A meeting of the FDA’s Oncologic Drugs Advisory Committee also likely will be convened sometime next year to review the drug’s risk-benefit profile in different settings, he said.

‘Timing Impossible to Say’

The recently halted EPIC study had been designed to move the drug into first-line CML. The study, which had enrolled about 50 percent of the expected 500 patients as of early September, was designed to compare Iclusig with Gleevec (imatinib) in newly diagnosed CML in the chronic phase, with Ariad’s drug administered at 45 mg once daily.

Following reports earlier this month of the increased thrombotic incidents, Ariad said it would start reducing the doses in EPIC, to 30 mg once daily, at which efficacy appears to be similar. The firm also has said that maintenance response with Iclusig appears efficacious at 15 mg.

After further consideration, however, the company said it made sense to stop the trial altogether. Clackson said thrombotic events had been reported from the EPIC study, though the firm did not provide a specific event rate. “I think it almost doesn’t really matter how many events we’ve seen,” he said. “I think it’s now that we have a high concern about those events” given the new regulatory situation.

Moreover, Berger explained that once it became clear that the 45-mg dose was not appropriate, EPIC was unlikely to provide data necessary to gain approval in first-line CML, “no matter how we tweaked or added things.” Changes to the trial midstream would only “muddy the waters” in any future efforts to move Iclusig beyond the refractory setting, he added.

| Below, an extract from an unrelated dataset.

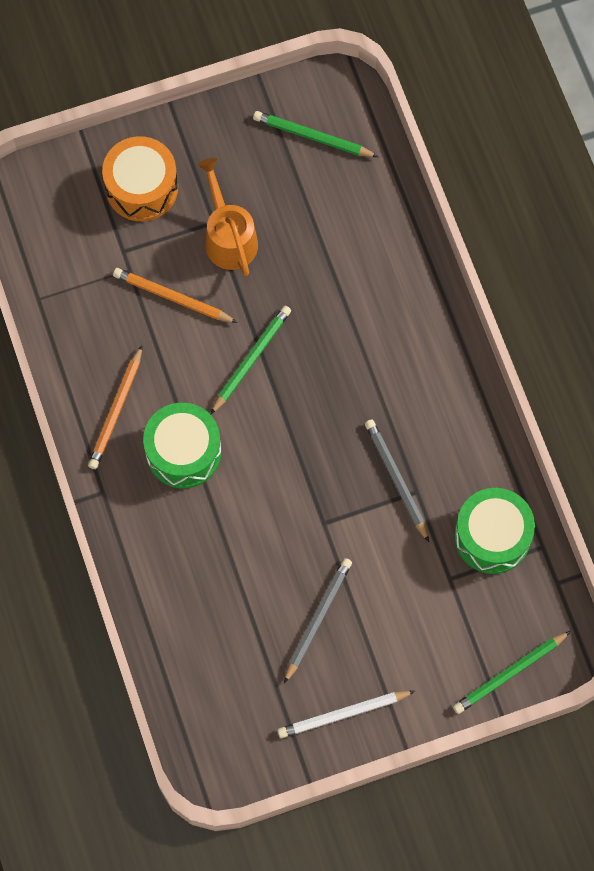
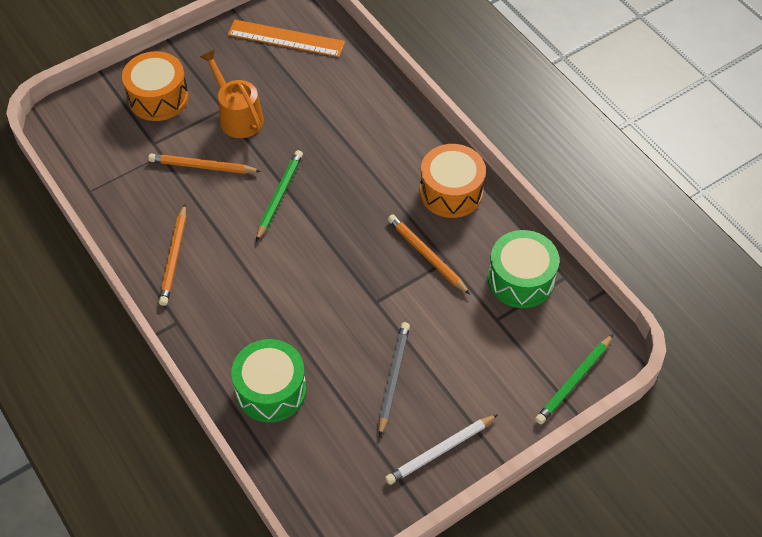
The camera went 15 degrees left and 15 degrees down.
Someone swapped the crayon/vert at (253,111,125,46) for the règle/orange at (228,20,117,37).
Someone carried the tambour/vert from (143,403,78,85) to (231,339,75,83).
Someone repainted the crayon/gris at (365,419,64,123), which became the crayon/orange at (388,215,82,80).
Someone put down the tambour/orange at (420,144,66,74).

It’s not clear yet whether the firm will initiate a new first-line study, or move into a revised/extended EPIC trial. “Timing is impossible to say today,” Berger said.

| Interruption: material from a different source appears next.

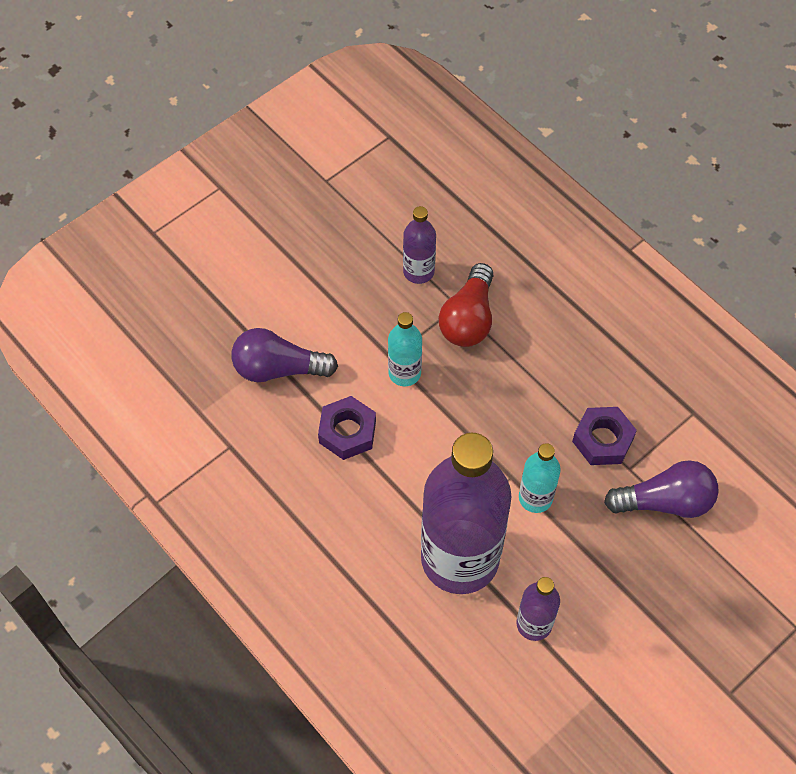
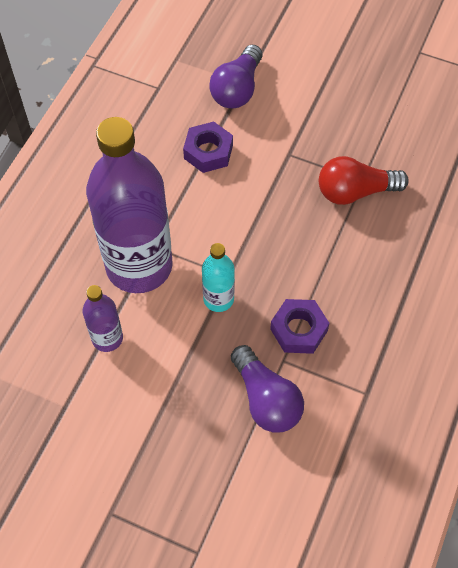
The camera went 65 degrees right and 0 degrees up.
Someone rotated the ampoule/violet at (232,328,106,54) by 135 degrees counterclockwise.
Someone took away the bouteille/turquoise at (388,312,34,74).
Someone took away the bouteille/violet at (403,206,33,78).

Moving into first-line is critical for Iclusig to reach blockbuster status, as analysts had predicted when the drug gained its earlier-than-expected approval last year with an original label going patient eligibility in the PACE study, allowing any CML or Ph+ALL patient who had failed or had been intolerant to any prior TKI to receive treatment, regardless of whether they tested positive for T3151, a mutation that has been attributed to TKI resistance. (See BioWorld Today, Dec. 17, 2012.)

With the new safety concerns, “we think future use will likely be relegated to T3151/salvage patients,” said J.P Morgan’s Kasimov.

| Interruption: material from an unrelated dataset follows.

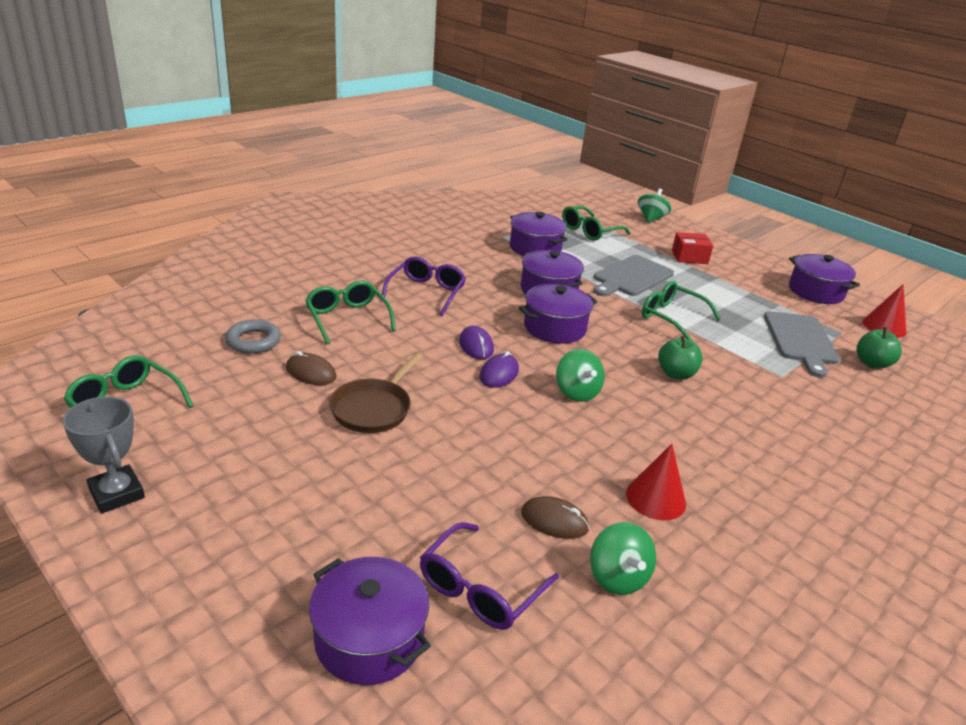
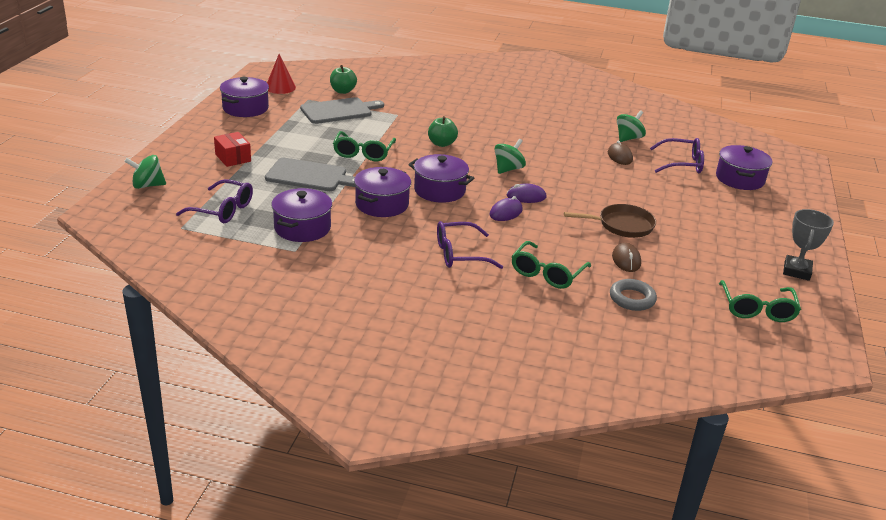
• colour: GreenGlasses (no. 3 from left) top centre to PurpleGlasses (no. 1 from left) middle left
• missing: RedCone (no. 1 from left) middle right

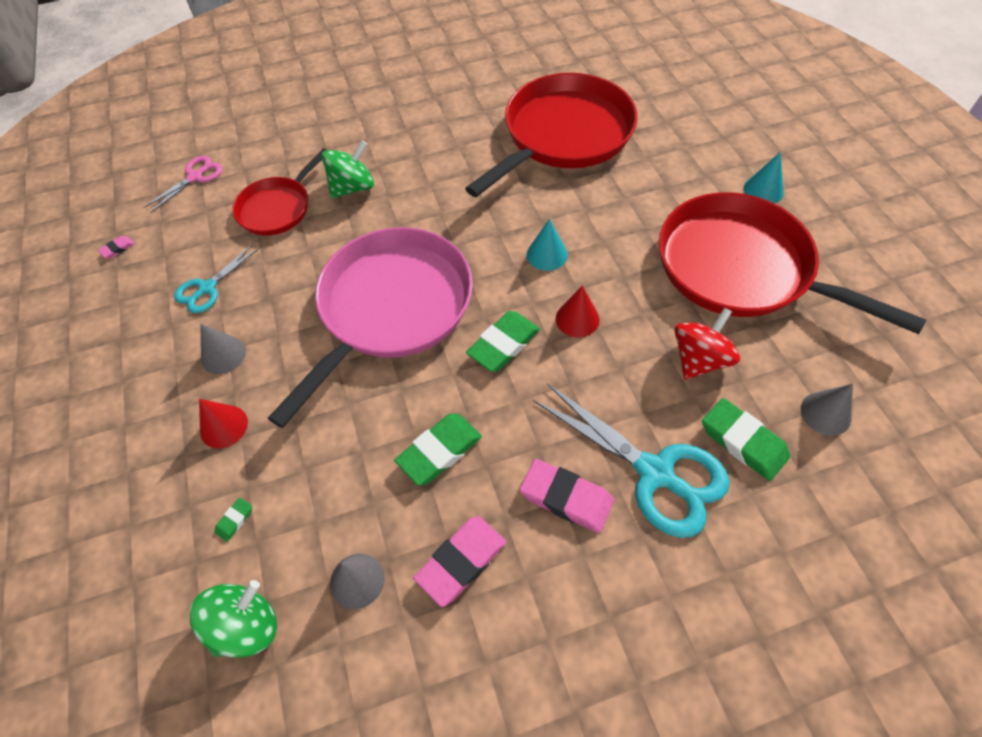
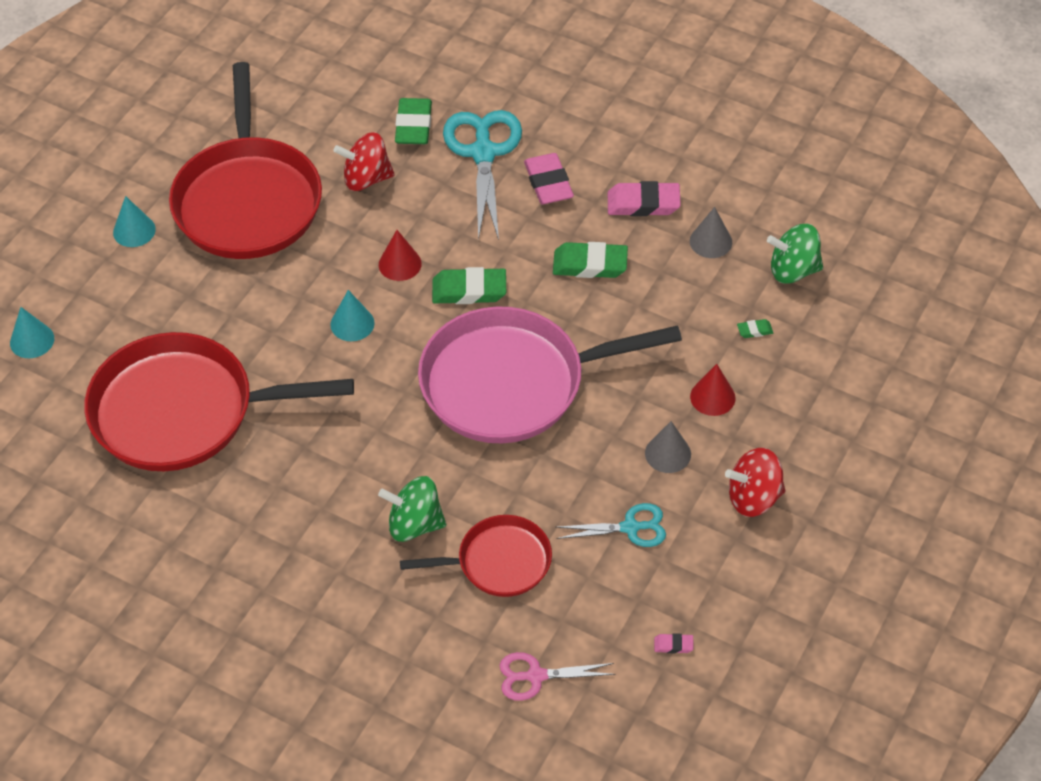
• missing: GreyCone (no. 3 from left) middle right
• appeared: TurquoiseCone (no. 1 from left) middle left
• appeared: RedSpinningTop (no. 2 from left) middle right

Analysts on the call echoed that thought, asking Ariad whether it will change its commercialization strategy to seek partners and licensing deals rather than taking on worldwide marketing on its own.

While calling it “too early to get into various options,” Berger acknowledged that Ariad is “not precluding any decisions,” and that its best opportunities “maybe different today than they were a month ago.”

Next Steps

As it moves forward, Ariad said its priorities will include focusing on Iclusig in the refractory CML populations, re-evaluating dosing and re-evaluating ways to mitigate the thrombotic events seen in chronic use of the drug. And as it works to address issues for lifting the partial hold, it will continue considering other possible indications for the drug.

Iclusig has potential to treat “refractory disease for a variety of liquid and solid tumors,” said Frank Haluska, chief medical officer. Among those include gastrointestinal stromal tumors (GIST), particularly patients with refractory GIST who often can’t tolerate treatment with TKIs such as Sutent (sunitinib, Pfizer Inc.).

Ariad also plans to continue development of another pipeline program, AP26113, a small-molecule TKI that has shown activity against anaplastic lymphoma kinase (ALK), epidermal growth factor receptor and c-ros oncogene 1. Data presented last month from a Phase I/II study in non-small-cell lung cancer (NSCLC) showed antitumor activity in patients with TKI-naïve and Xalkori (crizotinib, Pfizer)-resistant ALK-positive disease, including in patients with brain metastases after treatment with Xalkori.

A registrational study is slated to start shortly testing that drug in ALK-positive NSCLC patients who are resistant to Xalkori.